In the works both vast plane splashes (diversified tonally in graphic works, colourfully in paintings), as well as rhythmical linear arrangements (many of them calligraphic in their nature) take part in the play of divisions and convergence of tensions. Movement and rhythm become a determinant of spaciousness. Particularly these shapes which relate to the paradigm of creation, initiation or transfiguration, and diagonal trajectories of their movements solve the problem of space by making an impression of impetus, falling down or emerging from the matter. Some plane forms bend, marking new directions of movement in space as well as exposing the next deep layers of complex reality.

In painting glittering, intriguing, spindle-shaped objects play simultaneously the role of sources of light which glow in the space-emptiness, similar to cosmos. Colour, more often cool than hot, metaphysically mysterious and ambiguous, leaves trails on the surface of a painting. This colourful part of boundlessness, similarly to non-disturbed whiteness of the plane in graphic works, is the most appropriate place to reveal signs of the most fundamental things.

Paweł Ciechelski’s approach is not bombastic. It seems that the notion amor vacui – love for moderation – can be used not only with regard to artistic aspects of his works. We can confidently refer them to the state of specific psychical concentration, uncertainty and modesty, being the background for his existential, philosophical or religious exploration.
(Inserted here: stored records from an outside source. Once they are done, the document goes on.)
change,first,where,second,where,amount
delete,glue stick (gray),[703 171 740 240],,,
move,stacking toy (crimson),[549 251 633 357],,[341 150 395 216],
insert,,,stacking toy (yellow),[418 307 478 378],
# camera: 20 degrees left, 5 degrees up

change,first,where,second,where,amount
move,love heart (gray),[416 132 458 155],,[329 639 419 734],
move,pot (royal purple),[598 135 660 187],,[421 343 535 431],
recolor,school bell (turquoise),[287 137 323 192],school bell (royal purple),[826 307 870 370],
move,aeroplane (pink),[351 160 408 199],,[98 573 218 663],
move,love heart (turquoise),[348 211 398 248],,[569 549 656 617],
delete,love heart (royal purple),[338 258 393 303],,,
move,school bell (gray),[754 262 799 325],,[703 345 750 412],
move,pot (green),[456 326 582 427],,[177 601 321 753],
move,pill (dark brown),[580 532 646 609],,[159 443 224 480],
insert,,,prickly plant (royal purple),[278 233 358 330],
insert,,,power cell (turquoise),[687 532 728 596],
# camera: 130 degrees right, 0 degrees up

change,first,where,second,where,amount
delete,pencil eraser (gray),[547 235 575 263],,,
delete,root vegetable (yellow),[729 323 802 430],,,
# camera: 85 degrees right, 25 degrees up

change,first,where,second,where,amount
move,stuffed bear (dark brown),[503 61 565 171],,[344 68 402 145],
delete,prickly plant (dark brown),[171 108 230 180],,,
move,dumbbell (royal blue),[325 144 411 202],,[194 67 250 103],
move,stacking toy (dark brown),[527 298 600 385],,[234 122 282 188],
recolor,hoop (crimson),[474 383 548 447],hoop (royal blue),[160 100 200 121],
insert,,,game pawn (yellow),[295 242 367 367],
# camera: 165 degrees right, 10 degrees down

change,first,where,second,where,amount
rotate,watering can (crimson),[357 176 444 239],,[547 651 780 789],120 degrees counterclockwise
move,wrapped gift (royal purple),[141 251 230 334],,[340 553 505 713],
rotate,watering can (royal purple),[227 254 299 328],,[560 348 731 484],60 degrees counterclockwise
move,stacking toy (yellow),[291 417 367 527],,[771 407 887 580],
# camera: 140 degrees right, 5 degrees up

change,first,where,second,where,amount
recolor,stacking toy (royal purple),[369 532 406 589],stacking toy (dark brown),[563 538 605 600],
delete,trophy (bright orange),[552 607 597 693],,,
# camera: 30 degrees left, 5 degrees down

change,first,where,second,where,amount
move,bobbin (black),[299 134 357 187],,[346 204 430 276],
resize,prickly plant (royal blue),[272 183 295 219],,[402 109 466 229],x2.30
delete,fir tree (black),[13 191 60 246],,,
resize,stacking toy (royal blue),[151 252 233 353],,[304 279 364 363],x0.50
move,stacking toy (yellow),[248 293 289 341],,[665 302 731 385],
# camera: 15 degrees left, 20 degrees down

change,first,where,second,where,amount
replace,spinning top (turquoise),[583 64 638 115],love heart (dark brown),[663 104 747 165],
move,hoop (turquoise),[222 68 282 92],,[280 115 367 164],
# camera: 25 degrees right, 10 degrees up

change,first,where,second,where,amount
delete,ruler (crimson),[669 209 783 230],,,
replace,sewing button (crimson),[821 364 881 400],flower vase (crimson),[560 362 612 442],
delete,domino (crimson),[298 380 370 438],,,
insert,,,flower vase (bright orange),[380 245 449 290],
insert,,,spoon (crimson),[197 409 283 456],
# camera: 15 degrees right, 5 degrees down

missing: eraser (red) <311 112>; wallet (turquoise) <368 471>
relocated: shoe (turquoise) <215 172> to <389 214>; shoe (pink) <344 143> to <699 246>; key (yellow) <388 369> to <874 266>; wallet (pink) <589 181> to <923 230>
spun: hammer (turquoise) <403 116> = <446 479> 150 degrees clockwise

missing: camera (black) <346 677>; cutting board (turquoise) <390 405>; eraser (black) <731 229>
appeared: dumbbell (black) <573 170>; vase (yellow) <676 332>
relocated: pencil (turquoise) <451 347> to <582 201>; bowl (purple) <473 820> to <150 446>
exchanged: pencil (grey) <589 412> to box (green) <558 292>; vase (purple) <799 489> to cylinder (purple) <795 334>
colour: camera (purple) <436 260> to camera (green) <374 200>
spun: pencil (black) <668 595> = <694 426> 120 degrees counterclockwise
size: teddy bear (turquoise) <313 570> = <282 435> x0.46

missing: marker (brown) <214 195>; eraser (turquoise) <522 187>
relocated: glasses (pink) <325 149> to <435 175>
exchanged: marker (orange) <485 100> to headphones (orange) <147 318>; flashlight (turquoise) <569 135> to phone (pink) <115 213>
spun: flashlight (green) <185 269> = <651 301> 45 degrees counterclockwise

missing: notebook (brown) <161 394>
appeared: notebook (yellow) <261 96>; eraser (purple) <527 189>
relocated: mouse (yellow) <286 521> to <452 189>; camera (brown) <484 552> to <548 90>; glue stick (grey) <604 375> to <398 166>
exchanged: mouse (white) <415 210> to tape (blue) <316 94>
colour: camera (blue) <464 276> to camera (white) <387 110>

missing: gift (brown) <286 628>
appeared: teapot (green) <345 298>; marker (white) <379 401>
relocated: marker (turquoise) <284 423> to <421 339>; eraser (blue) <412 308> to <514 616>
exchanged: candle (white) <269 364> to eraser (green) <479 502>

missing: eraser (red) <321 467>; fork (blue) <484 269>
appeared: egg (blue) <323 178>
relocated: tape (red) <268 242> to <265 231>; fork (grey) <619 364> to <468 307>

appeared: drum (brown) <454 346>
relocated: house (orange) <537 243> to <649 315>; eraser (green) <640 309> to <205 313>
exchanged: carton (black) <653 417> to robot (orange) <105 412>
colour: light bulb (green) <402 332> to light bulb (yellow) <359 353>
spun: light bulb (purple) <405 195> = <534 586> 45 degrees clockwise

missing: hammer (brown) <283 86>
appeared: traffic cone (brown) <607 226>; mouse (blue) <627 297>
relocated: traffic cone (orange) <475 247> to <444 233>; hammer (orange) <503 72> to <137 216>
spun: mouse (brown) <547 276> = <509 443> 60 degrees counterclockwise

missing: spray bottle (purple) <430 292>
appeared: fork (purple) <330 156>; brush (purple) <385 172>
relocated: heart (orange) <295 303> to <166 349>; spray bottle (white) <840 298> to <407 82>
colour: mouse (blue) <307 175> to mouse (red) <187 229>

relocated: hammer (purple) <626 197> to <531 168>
The artist does not force his ‘only irrefutable truth’ upon us. His attitude is rather marked with humility and being lost. The artist’s work results in a sophisticated reflection, it stimulates wider thought associations.

The area which Paweł Ciechelski explores in his artwork simultaneously becomes the space of cultural universe and the domain of search for his own identity. The author realizes his internal need to find harmony between the universal beauty of art and the individual, not free from cracks, spiritual beauty of man – imperfect and placed merely somewhere ‘in between’.